Belajar dari kegagalan kita mempertahankan kedaulatan energi fosil, maka untuk membangun kedaulatan energi nabati, kita harus membangun paradigma energi kita. Paradigma tersebut paling tidak mencakup tiga hal yakni; paradigma finansial, paradigma ekonomi, dan paradigma strategis. Selama ini paradigma yang berkembang adalah paradigma finansial yang hanya memposisikan energi kita sebatas komoditas komersial semata. Dari paradigma ini yang kita dapatkan hanya manfaat finansial semata, sebatas pajak dan royalti, sementara sumber energi kita dapat dibawa, dikelola, dan dimanfaatkan oleh siapa saja selama itu menguntungkan.
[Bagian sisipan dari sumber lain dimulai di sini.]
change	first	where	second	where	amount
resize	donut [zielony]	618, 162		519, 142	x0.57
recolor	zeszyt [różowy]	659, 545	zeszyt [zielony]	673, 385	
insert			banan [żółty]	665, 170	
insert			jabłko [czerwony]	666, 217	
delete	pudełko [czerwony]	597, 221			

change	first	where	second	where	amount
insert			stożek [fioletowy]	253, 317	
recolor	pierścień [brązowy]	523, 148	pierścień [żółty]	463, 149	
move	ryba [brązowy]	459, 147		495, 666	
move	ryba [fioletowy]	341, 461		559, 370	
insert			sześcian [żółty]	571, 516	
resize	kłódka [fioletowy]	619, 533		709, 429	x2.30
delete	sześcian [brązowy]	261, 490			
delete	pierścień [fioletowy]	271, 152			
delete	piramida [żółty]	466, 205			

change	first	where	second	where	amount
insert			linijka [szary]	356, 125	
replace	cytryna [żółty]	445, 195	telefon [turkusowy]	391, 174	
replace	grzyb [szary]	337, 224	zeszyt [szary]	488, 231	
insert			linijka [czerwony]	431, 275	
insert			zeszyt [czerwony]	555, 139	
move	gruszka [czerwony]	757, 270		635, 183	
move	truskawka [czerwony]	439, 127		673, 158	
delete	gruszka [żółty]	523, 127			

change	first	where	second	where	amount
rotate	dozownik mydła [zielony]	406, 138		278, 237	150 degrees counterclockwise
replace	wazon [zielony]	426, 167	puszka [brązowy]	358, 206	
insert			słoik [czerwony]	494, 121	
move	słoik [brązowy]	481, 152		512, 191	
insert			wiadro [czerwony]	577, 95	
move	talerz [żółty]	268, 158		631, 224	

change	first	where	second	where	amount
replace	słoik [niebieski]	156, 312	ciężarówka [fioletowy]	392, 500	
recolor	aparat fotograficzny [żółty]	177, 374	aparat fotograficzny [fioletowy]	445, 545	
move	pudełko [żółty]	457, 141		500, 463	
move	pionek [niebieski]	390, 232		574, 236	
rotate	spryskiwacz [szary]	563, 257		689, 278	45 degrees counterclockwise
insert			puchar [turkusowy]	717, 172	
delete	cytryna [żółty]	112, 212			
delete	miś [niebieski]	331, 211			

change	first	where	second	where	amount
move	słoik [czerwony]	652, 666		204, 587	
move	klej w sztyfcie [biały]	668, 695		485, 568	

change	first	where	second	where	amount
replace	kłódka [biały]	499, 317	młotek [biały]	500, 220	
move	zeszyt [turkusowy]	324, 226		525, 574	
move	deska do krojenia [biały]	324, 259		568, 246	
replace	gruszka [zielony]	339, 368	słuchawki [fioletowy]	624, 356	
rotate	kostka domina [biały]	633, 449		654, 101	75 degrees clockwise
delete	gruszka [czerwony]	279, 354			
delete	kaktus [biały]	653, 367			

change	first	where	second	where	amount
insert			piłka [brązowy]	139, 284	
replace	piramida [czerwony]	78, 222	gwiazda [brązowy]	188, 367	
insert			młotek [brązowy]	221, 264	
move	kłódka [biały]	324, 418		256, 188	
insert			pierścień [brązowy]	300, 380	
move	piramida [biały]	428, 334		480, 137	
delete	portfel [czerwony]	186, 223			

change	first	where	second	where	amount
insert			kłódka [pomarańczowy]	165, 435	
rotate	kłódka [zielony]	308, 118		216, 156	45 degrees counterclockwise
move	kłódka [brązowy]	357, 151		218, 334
Paradigma ini pula yang kiranya menjadi dasar adanya UU yang tidak berpihak kepada kedaulatan bangsa. Paradigma bangsa yang telah sukses terbelokkan ke arah paradigma yang terkesan murahan. Paradigma yang kedua yang harus kita bangun adalah paradigma ekonomis. Dari paradigma ekonomis ini bukan hanya manfaat finansial semata yang akan kita dapatkan lebih dari itu akan memunculkan industri-industri berbasis energi yang akan semakin memperkuat ketahanan energi kita. Dan paradigma yang ketiga adalah paradigma strategis, jika negara lain saja tidak mau sumber energinya dikelola oleh asing, maka dalam mengelola sumber energi nabati kita harus memegang erat prinsip amanah konstitusi Pasal 33 UUD 1945, bahwa tidak sembarang pihak dapat mengelola sumber energi nabati kita dari hulu hingga hilir. Hal ini demi kedaulatan dan hak dasar rakyat banyak agar dapat merasakan energi dalam negerinya sendiri dengan murah, bersih, dan ramah lingkungan dan tidak pusing-pusing lagi menghadapi kenaikan harga BBM. Semoga presiden Jokowi dan jajarannya mampu menerapkan dan mengembangkan energi nabati dengan optimal, baik dari daratan maupun lautan, sehingga konsumsi energi nasional dapat terpenuhi dan rakyat Indonesia akan semakin sejahtera.